Foi diagnosticada com um vírus que se instalou no fígado e causou hepatite aguda com falência do órgão. A única forma de salvação e cura era um transplante urgente. Depois de alguns dias de angústia e de uma corrida contra o tempo, veio a notícia como um milagre na sexta-feira à noite: um fígado compatível como o de Cecília foi doado.

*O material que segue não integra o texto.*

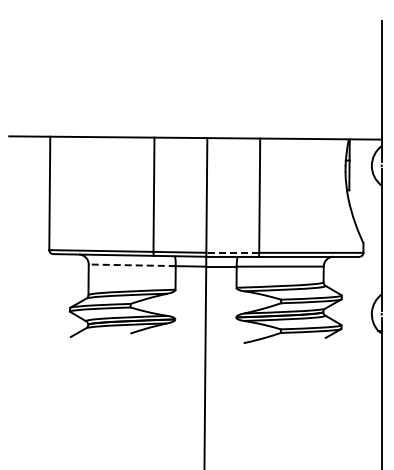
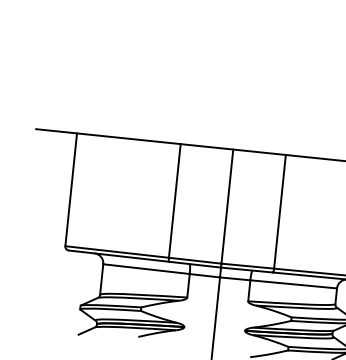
line: (232, 252) -> (247, 265), dashed -> solid
line: (132, 265) -> (146, 269), dashed -> solid

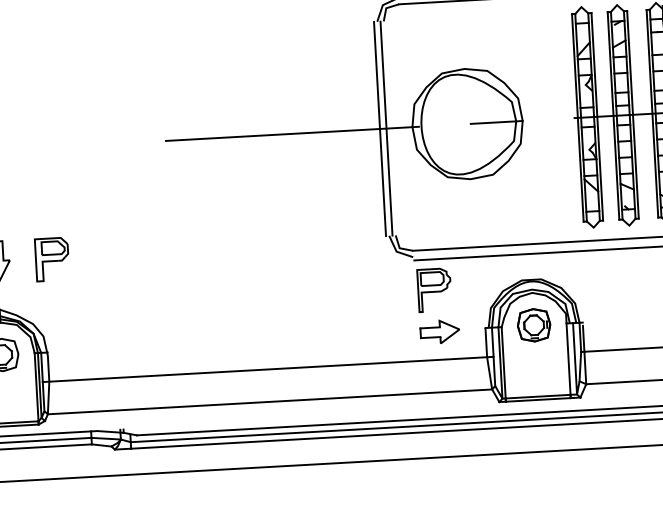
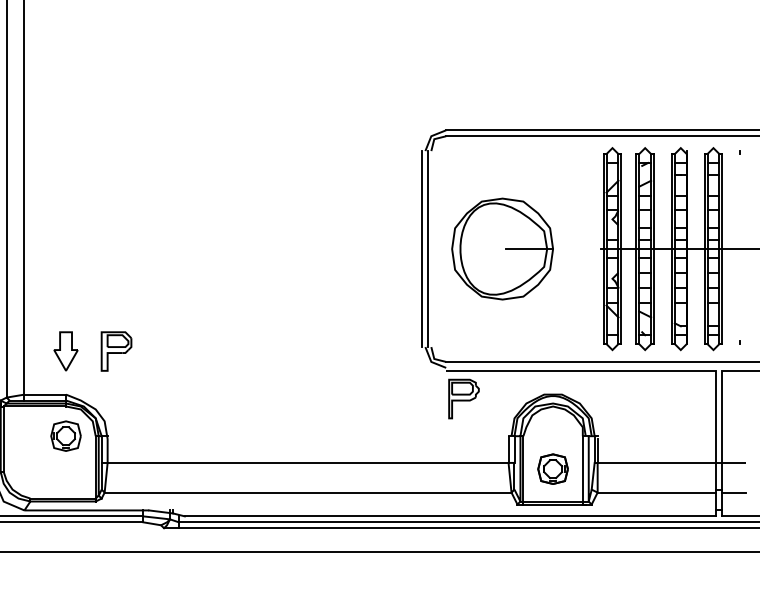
line: (292, 134) -> (342, 249), removed
part: (533, 324) -> (552, 468), moved
part: (439, 332) -> (466, 437), removed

No sábado, a cirurgia ocorreu e permitiu uma nova vida para ela. Agora, ela fica um período na casa de saúde para recuperação. “Foi tudo muito rápido. Em menos de um mês descobrimos e ela já começou a ficar ruim. A gente não fazia ideia do problema. Em função do caso ser gravíssimo, ela foi para o topo da fila. Depois desses dias de angústia, estamos felizes que conseguimos. Não tenho palavras para agradecer. Isso foi muito importante, porque vai trazer a saúde e vida de minha filha de volta. Todos deveriam repensar sobre a doação de órgãos. É importante que as pessoas coloquem em sua carteira de identidade o desejo de ser doador e informem familiares para que todos saibam. Nunca sabemos também quando vamos precisar e isso pode acontecer de uma hora para a outra. Doar é essencial e um ato muito lindo e de puro amor.” Durante os dias que aguardavam um doador, o sentimento de Viviane era de angústia, medo e desespero. “Senti dor na garganta, falta de ar e o mundo acabando. Se eu pudesse, daria a minha vida por minha filha. A partir disso, passei a entender muita coisa. Agradeço muito a família abençoada que doou, são pessoas de Deus, milagrosas e que estarão sempre em nossos corações. Eles deram oportunidade para outras pessoas e isso é maravilhoso.”